LAST week, historian Mark Muller showed how early markets helped shape our towns. Here, he looks at their changing importance, and how markets have fit into the evolving local landscape over the last 200 years.
In 1837, the Old Guildhall was removed, the Shire Hall and New Bridge were built and an effort was being made to improve and clean up the town.
Additionally, the decision was taken to build a new hall as a proper functioning place where markets could be held in all weathers at the top of Shoemaker’s Street, to be called, The Market Hall, with the street henceforth to be named, Market Street.
Although it cost an enormous amount for the time, namely £5,000, it was immensely successful and became the hub of the town.

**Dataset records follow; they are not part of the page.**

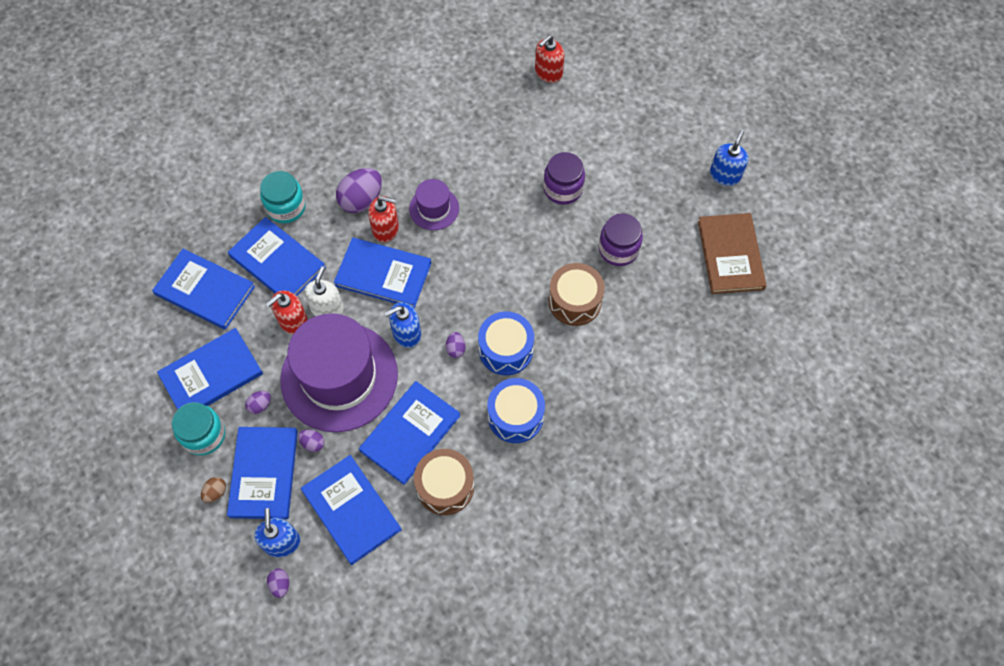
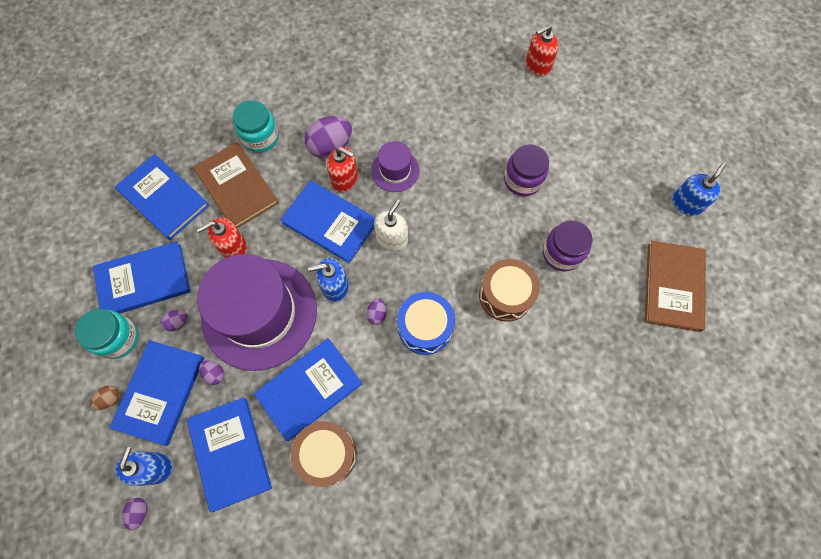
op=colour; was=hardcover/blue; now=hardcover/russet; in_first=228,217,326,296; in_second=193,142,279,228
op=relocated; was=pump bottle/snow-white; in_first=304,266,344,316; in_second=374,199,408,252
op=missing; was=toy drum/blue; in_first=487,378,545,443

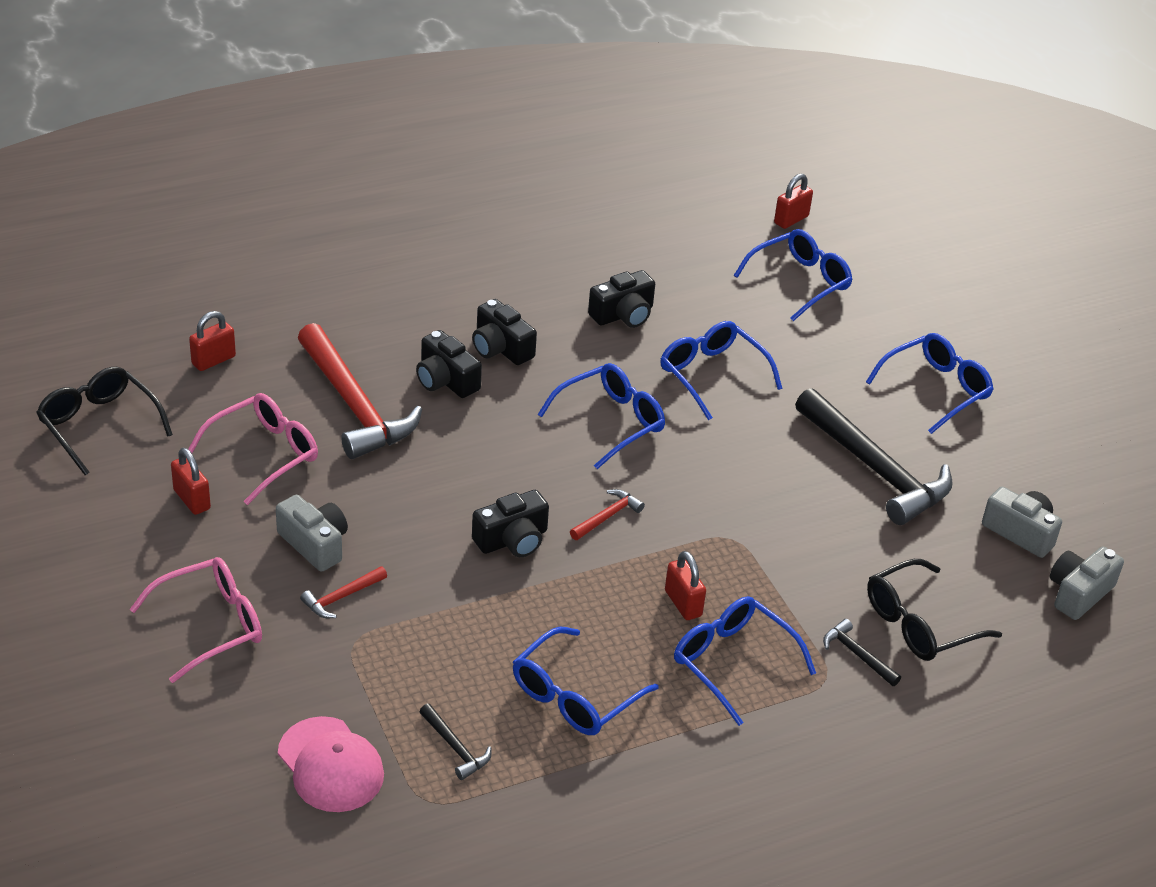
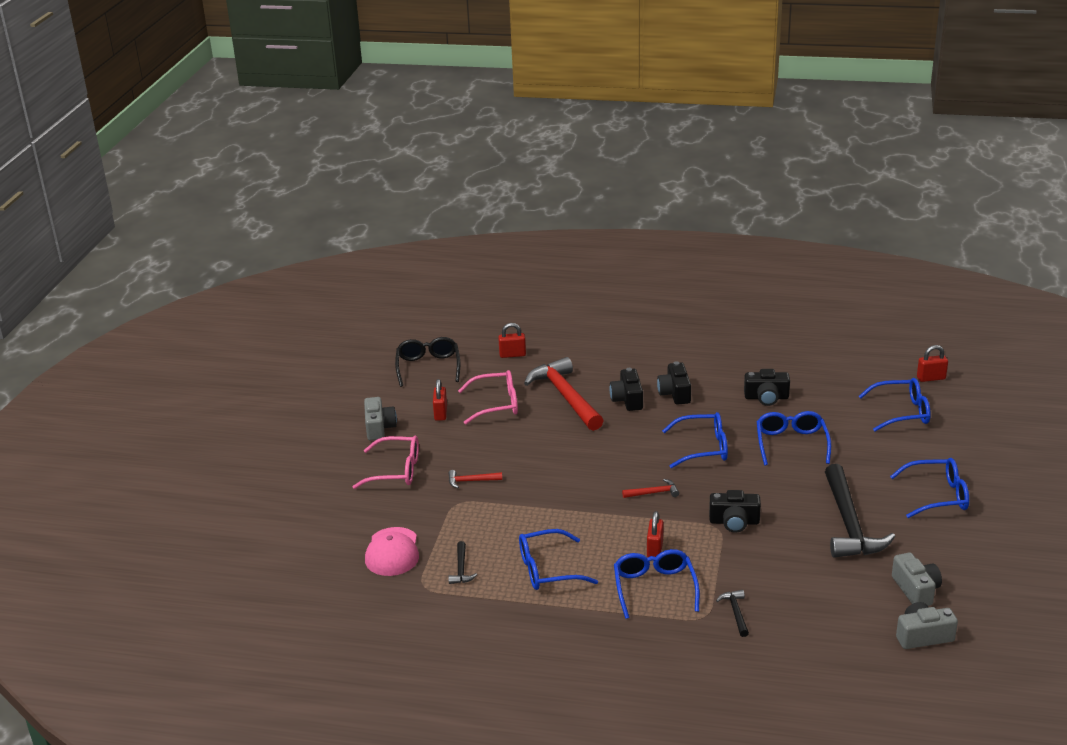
op=spun; was=carpenter's hammer/scarlet; in_first=298,323,422,459; in_second=524,357,604,431; clockwise=150
op=relocated; was=camera/jet-black; in_first=472,490,549,557; in_second=709,490,761,533
op=relocated; was=camera/ash-grey; in_first=276,495,348,572; in_second=364,397,397,440
op=missing; was=spectacles/jet-black; in_first=867,559,1002,661

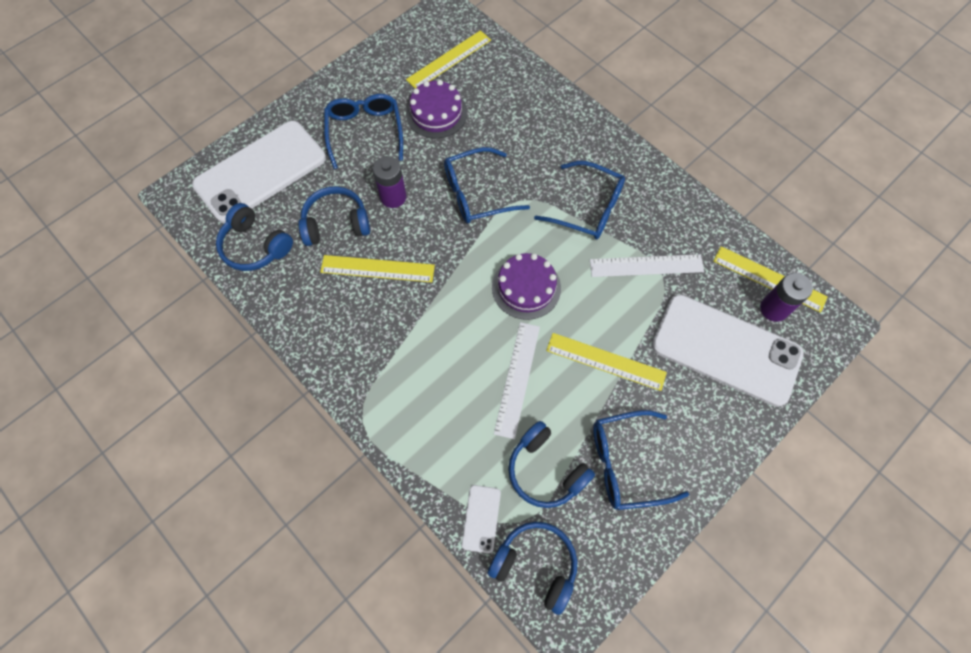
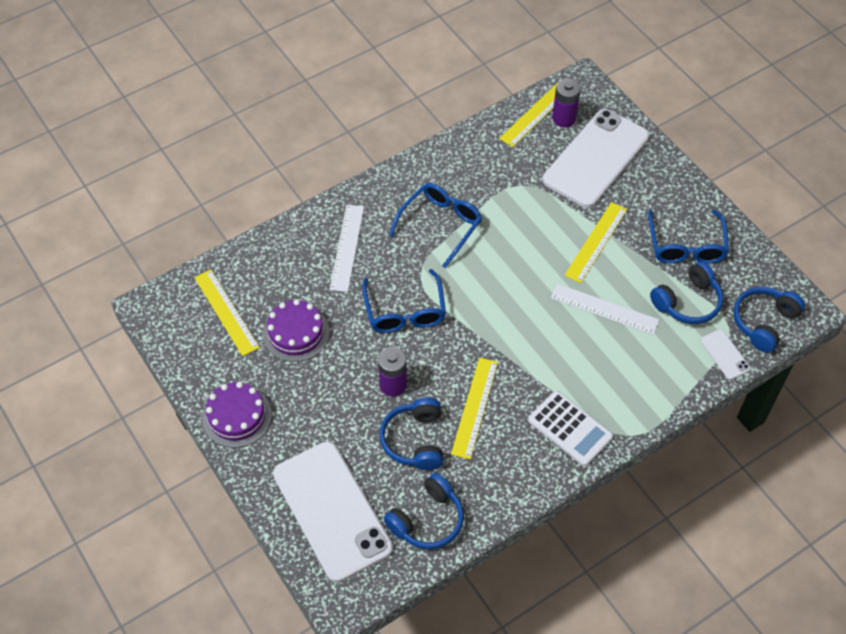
op=missing; was=spectacles/blue; in_first=324,94,403,169
op=relocated; was=gateau/violet; in_first=492,253,561,320; in_second=202,382,272,448
op=relocated; was=ruler/snow-white; in_first=590,254,704,277; in_second=330,205,364,292
op=spun; was=smartphone/snow-white; in_first=461,485,501,553; in_second=700,329,750,380; clockwise=45
op=appeared; now=pocket calculator/snow-white; in_second=528,391,613,466

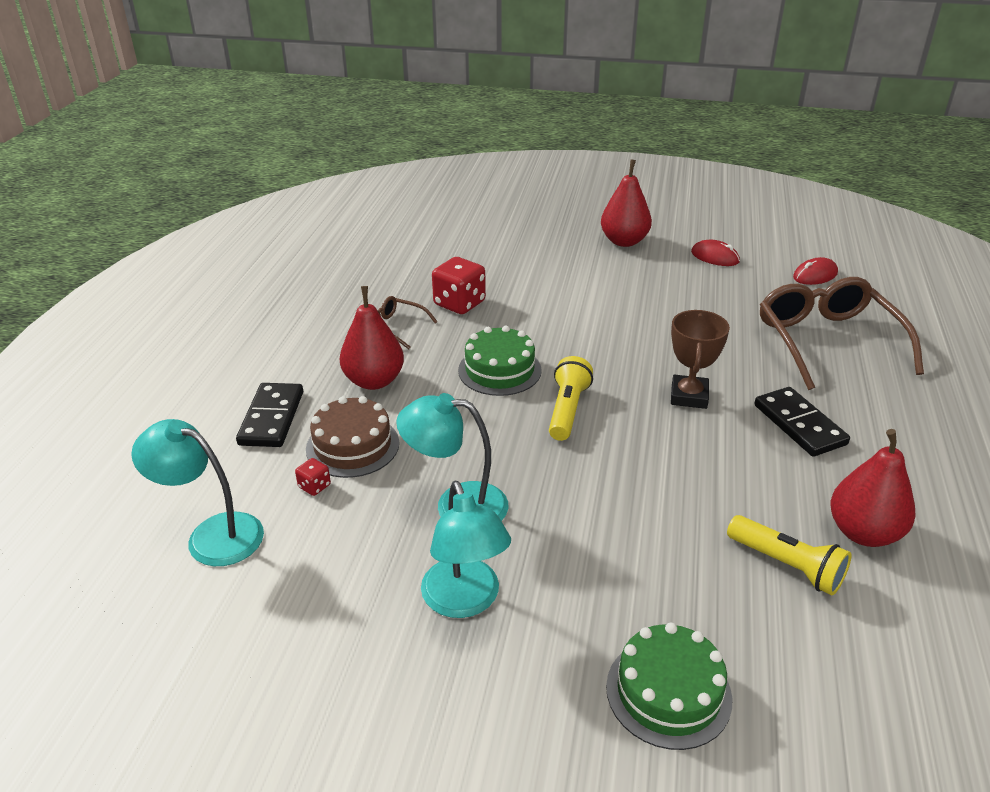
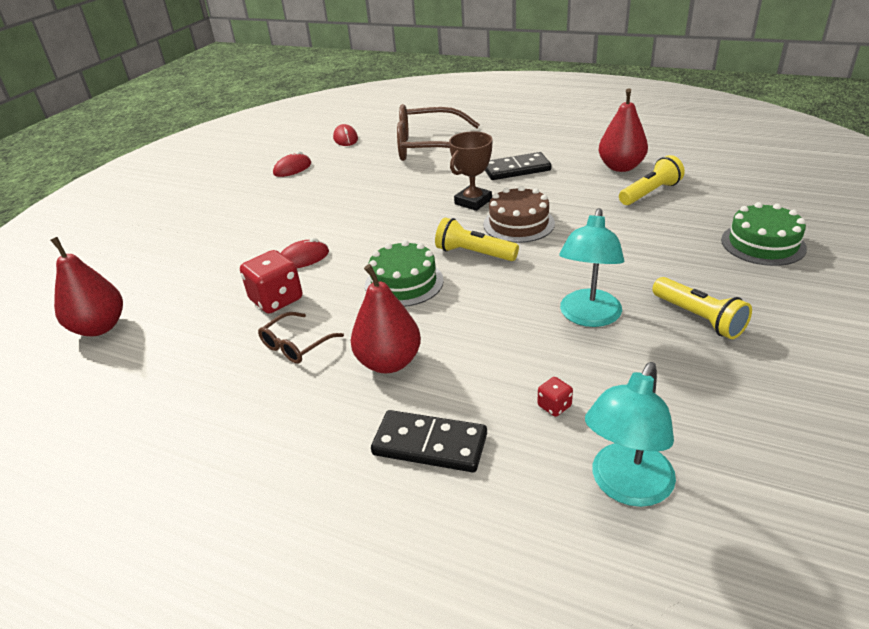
op=relocated; was=toy pear/scarlet; in_first=601,159,652,247; in_second=51,237,123,336
op=spun; was=prize cup/russet; in_first=671,310,730,409; in_second=449,131,493,211; clockwise=-75
op=relocated; was=gateau/russet; in_first=306,396,399,478; in_second=483,186,555,243
op=exchanged; was=desk lamp/aqua; now=flashlight/yellow; in_first=421,481,511,618; in_second=652,277,752,339
op=appeared; now=computer mouse/scarlet; in_second=281,238,329,268

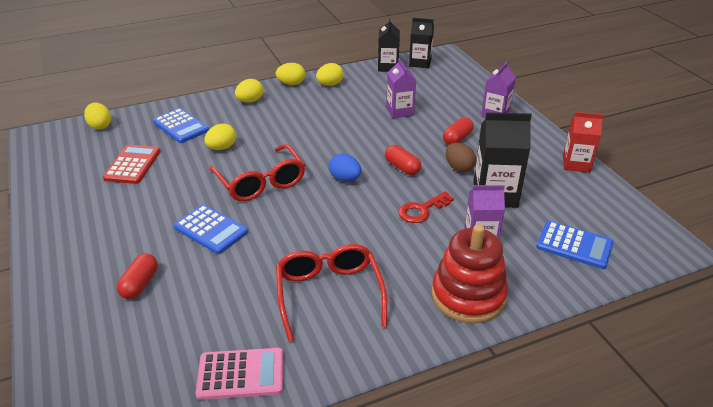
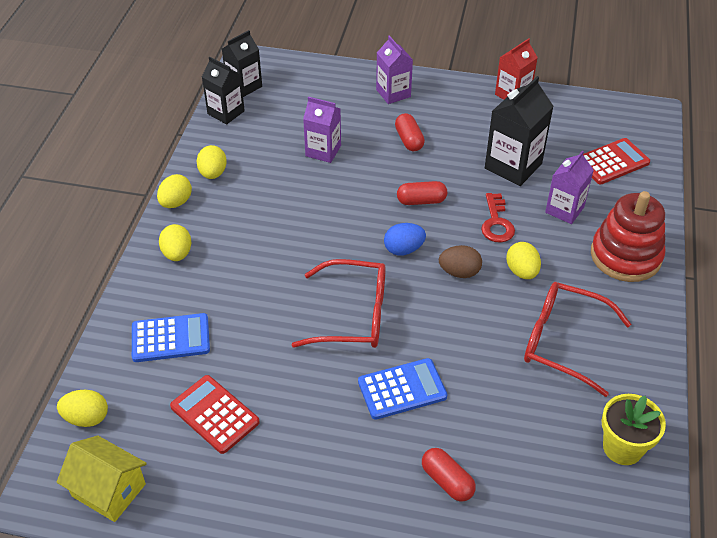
op=relocated; was=egg/yellow; in_first=204,124,236,150; in_second=506,242,541,279
op=relocated; was=egg/russet; in_first=446,143,476,172; in_second=439,245,482,278
op=colour; was=pocket calculator/blue; now=pocket calculator/scarlet; in_first=536,221,614,269; in_second=583,138,650,184
op=exchanged; was=pocket calculator/rosy; now=plant pot/yellow; in_first=196,348,283,400; in_second=601,394,666,465
op=appeared; now=toy house/yellow; in_second=57,436,147,522

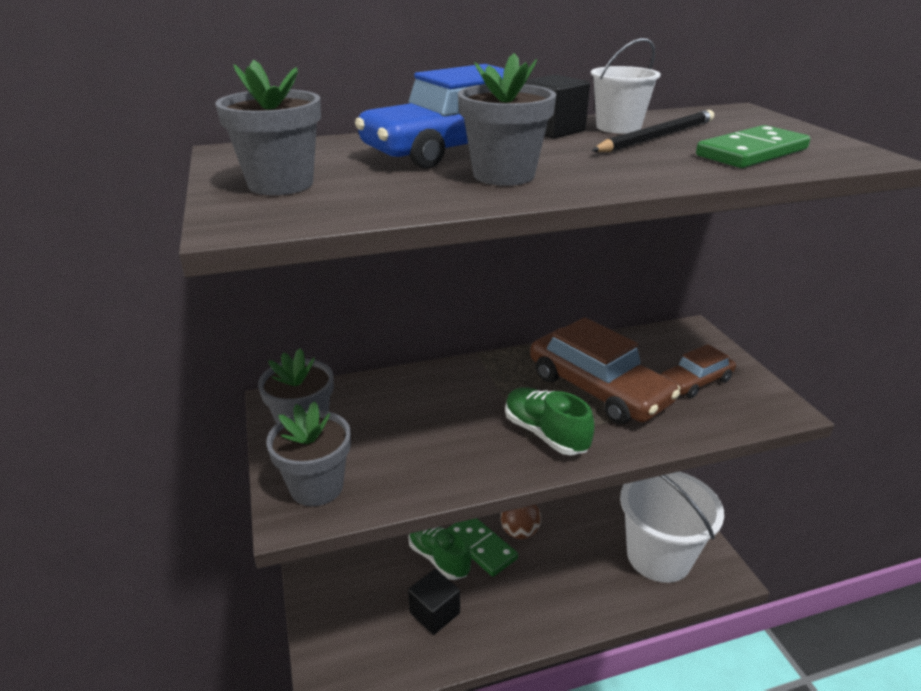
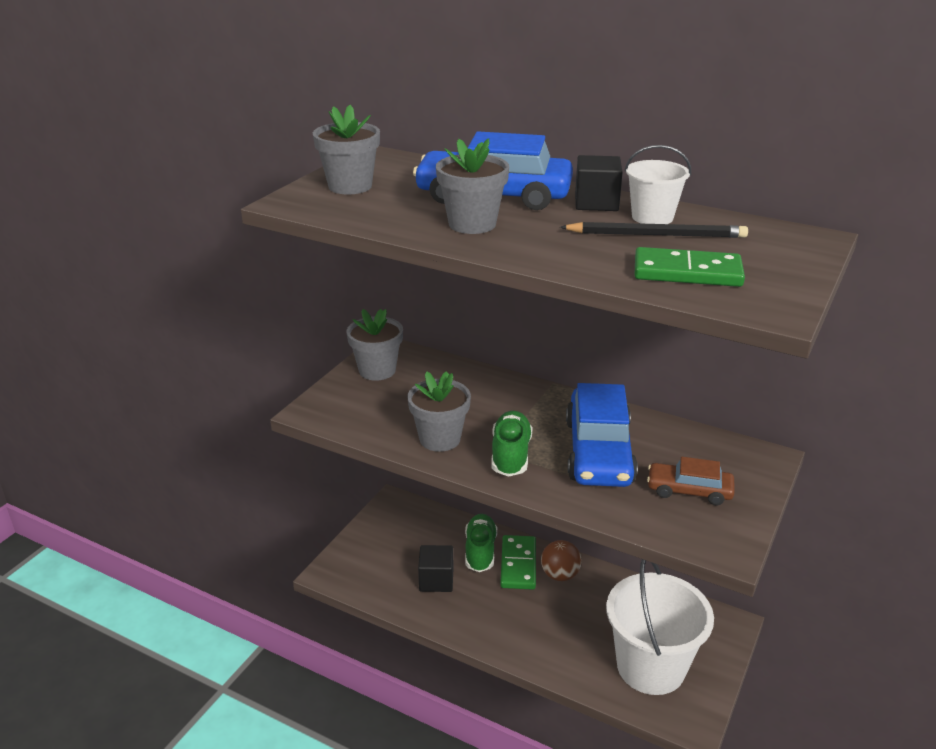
op=colour; was=car/russet; now=car/blue; in_first=530,317,680,424; in_second=566,383,638,487
op=relocated; was=plant pot/ash-grey; in_first=266,401,351,506; in_second=408,371,471,452

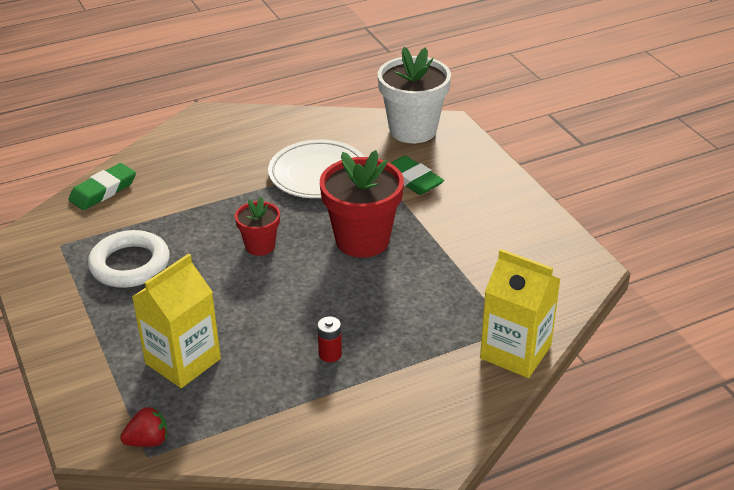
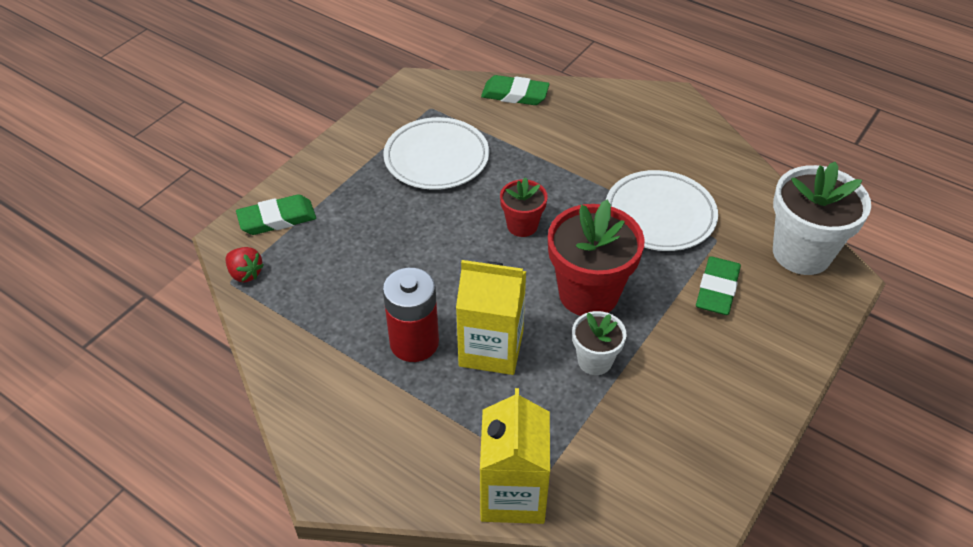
op=exchanged; was=torus/snow-white; now=dinner plate/snow-white; in_first=88,230,170,288; in_second=383,117,489,190
op=relocated; was=carton/yellow; in_first=132,254,221,388; in_second=456,260,526,375
op=size; was=AA battery/scarlet; in_first=317,317,342,362; in_second=383,268,439,362; ratio=2.05
op=appeared; now=pencil eraser/emerald; in_second=236,194,316,235
op=appeared; now=plant pot/snow-white; in_second=572,311,626,375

With the arrival of the railway in December 1853, 2,000 ‘poor’ people were treated to a free breakfast in the Market Hall which turned, perhaps unsurprisingly, into a drunken free for all with extra police drafted in from all over the county having to draw their cutlasses in an attempt to re-establish order (although they were described as being the most drunk).
By the twentieth century the Market Hall was where consistent programmes of entertainment were presented.
Besides dances and boxing matches, there were auctions and the hall was also used for the count during elections with the greatest names in politics making speeches here to huge audiences.
One hundred years after its construction extensive repairs and modernisations were needed and frequent market stall holders were given their own lock-up stalls and then came the war.
In November 1947 the German POWs still held in the Portfield Camp decided to put on a children’s party in the Market Hall in an attempt to show their thanks to the people of Haverfordwest for the treatment received as prisoners.
Their mistake was in trying to cover their expenses by making the sixpence entry fee a voluntary contribution and none were forthcoming.
The party was nonetheless a success...at least for the children, and it was appreciated by the townsfolk.
In the subsequent decades, markets became less and less of an essential part of the town and the community living within it, and as TVs became part of the furnishing of every household, so attendance at events like theatrical performances, dance halls, concerts and boxing matches fell away.
As this happened, so the costs of maintaining the building proved more and more difficult to justify. Various new uses for the hall were invented and it was given a variety of new names.
A revolutionary idea by Preseli District Council led to the building being sold to private developers and a new, all week market building, being constructed over the river behind Bridge Street.
The new build was undertaken in 1982 and was completed in one year.
The old hall in Market Street was demolished in the 1990s and new residences built on the site with the name of Shoemakers Court.
As with any major alteration to such an old and once beautiful town, the move was unpopular and the Riverside Market has had mixed fortunes.
But now once again, there is to be major change. This time another revered facility is to be involved...the County Library.
Just as the market had functioned at the top end of the town for centuries, so the County Library had successfully been so positioned from the early twentieth century; initially close to St Thomas’ Green (attached to the old County Offices) before being moved, in the 1960s to Dew Street, to the former site of the Haverfordwest Grammar School.
Planned alterations to the Dew Street library were found to have had several flaws and the renovation was cancelled.
After a lengthy examination of suitable replacement venues, a decision has been taken by Pembrokeshire County Council to relocate the County Library to the Riverside Market building. (Market traders are being offered alternative accommodation.)
Once again there is debate as to whether this new proposal will be a success. In the meantime, there is the immensely successful Farmer’s Market on the other side of the river which seems to provide all of the flavour, excitement and interest as the markets of old.